CF says results justify rejection of Agrium; Agrium says CF shareholders still interested

CF Industries Holdings Inc.’s Chairman and CEO Stephen Wilson used the company’s strong performance (see page 1) to take a jab at Agrium Inc.’s hostile takeover bid of CF. “CF Industries’s strong performance relative to its peers underscores our view that Agrium’s offer does not reflect the intrinsic earning power of this company. When Agrium’s offer was rejected in mid-May, it was very far from being compelling and, given our performance and industry dynamics, it’s even further away from being compelling now.”

“It is clear that CF’s shareholders view our offer to be very compelling as evidenced by the tender results and based on ongoing discussions we maintain with their shareholders,” said an Agrium spokesman. Some 62 percent of CF shares were tendered in the Agrium offer earlier in the summer, but many were withdrawn and the number dropped to 21 percent (GM July 27, p. 1).

“On the subject of the percent of shares currently tendered, it is customary in cases of unsolicited offers that once tender results are reported and the offer extended that most shareholders withdraw their tendered shares, 1) to preserve the liquidity of their positions, and 2) due to the fact if we bought the shares it would trigger CF’s poison pill.
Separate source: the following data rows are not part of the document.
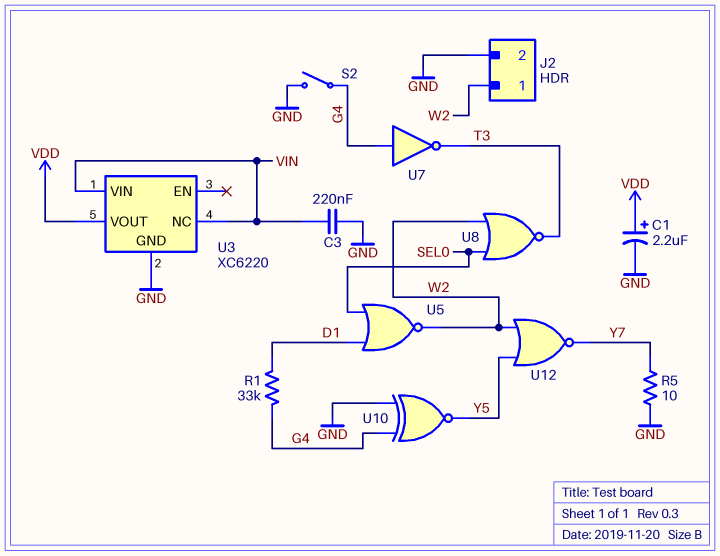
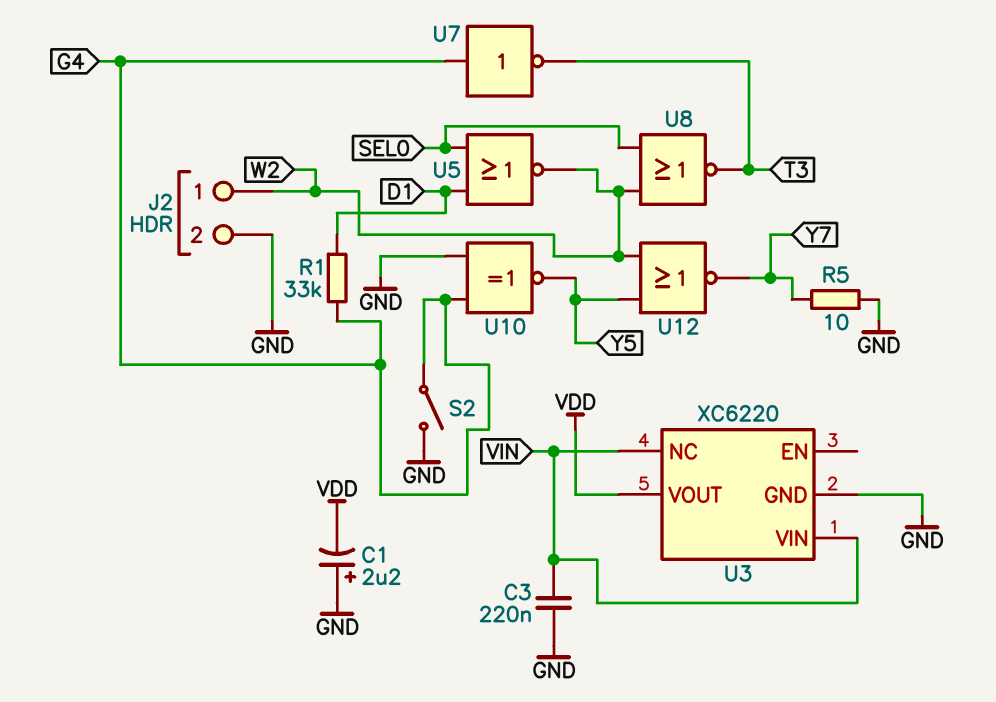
C1: 2.2uF (plus VDD, minus GND) -> 2.2uF (plus GND, minus VDD)

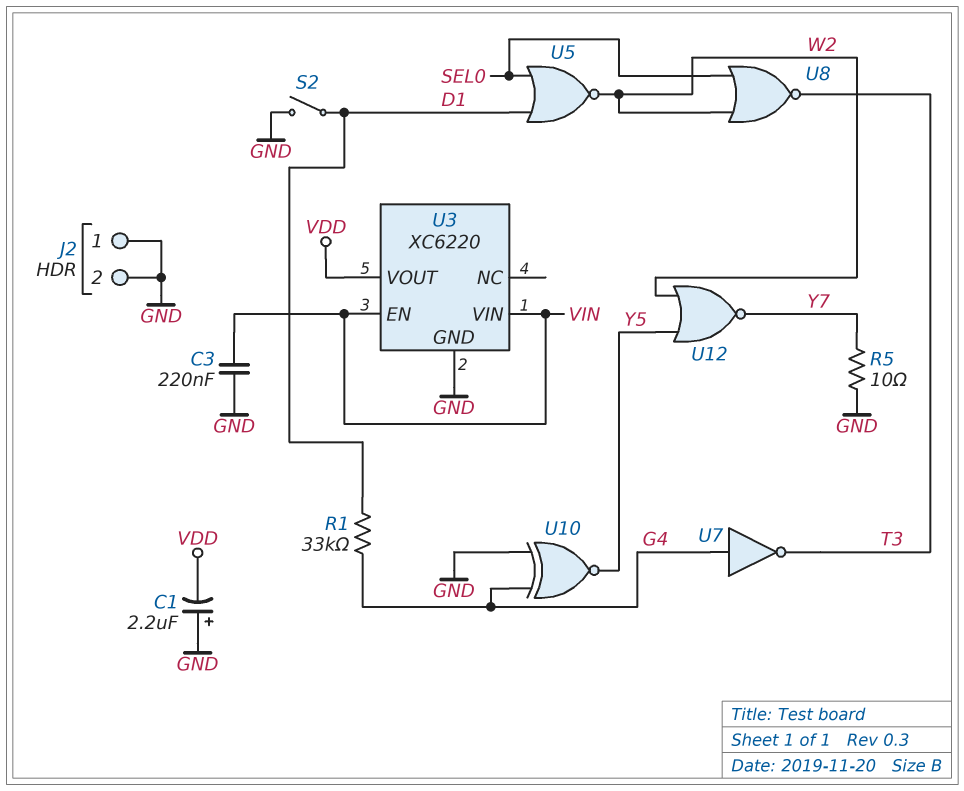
J2 pin 1: W2 -> GND
S2: switch (G4, GND) -> switch (D1, GND)
U3 pin EN: none -> VIN
U3 pin NC: VIN -> none

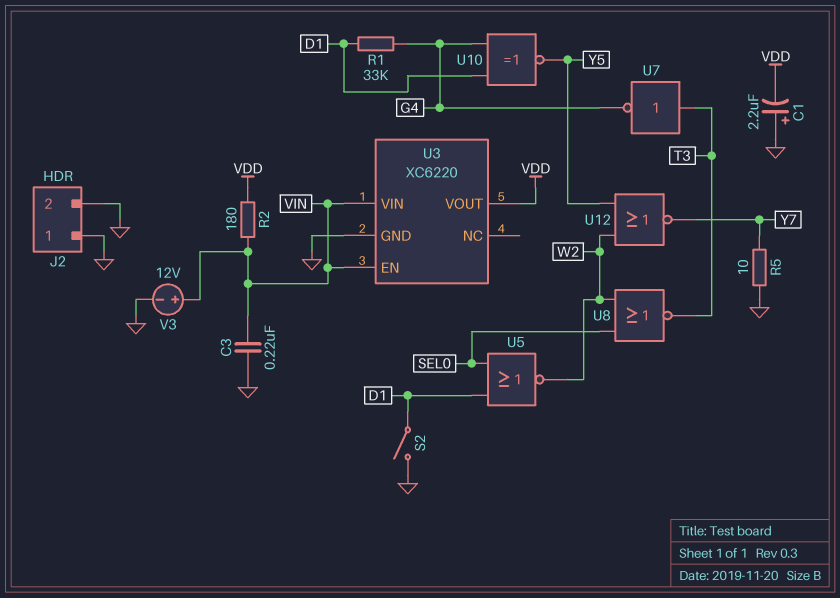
R2: none -> 180 (VDD, VIN)
U7: NOT (in G4, out T3) -> NOT (in T3, out G4)
U10: XNOR (in G4, in GND, out Y5) -> XNOR (in D1, in G4, out Y5)
V3: none -> 12V (plus VIN, minus GND)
This is common practice for those familiar with unsolicited offers and is in no way an indication of the current level of support for our offer.”

CF’s Wilson told analysts there was no lack of communication between CF and Agrium, both at the advisor and CEO level. He said Agrium is an experienced industry player and has all the information it needs to make a compelling offer, but has chosen not to do so. “This means our focus, as it should be, is on advancing the proposed combination with Terra.” He said it is time for Terra to schedule its annual meeting. “We anticipate having regulatory clearance for our combination in early August, and at this point we’ll be positioned to close the transaction with Terra.”

TFI says government data flawed on climate change

The way both the U.S. Environmental Protection Agency and USDA are portraying the consequences of climate change legislation is flawed to the point of preventing the American public from getting the full story on the devastating impact that could be caused on the U.S. economy and American agriculture, according to TFI, which last week responded to presentations made by USDA and EPA to a Senate committee. The House barely passed the bill, but it awaits Senate approval.

USDA projects that the American Clean Energy and Security Act (Cap & Trade) would have a minimum negative impact on farm costs in the short term and income and benefits over the long term. TFI said it was “incredibly disappointed” to learn of the unrealistic energy production, consumption, and price assumptions that are being utilized in the EPA and the USDA economic analyses of the recently-passed House legislation.

“Energy prices are determined by the intersection of supply and demand, and the EPA and USDA economic analyses underestimate new energy demand while overestimating new U.S. energy supply that could come on-line,” said TFI President Ford West. “These numbers are at odds even with other government sources, particularly the U.S. Energy Information Administration, the nation’s premier source of unbiased energy data.”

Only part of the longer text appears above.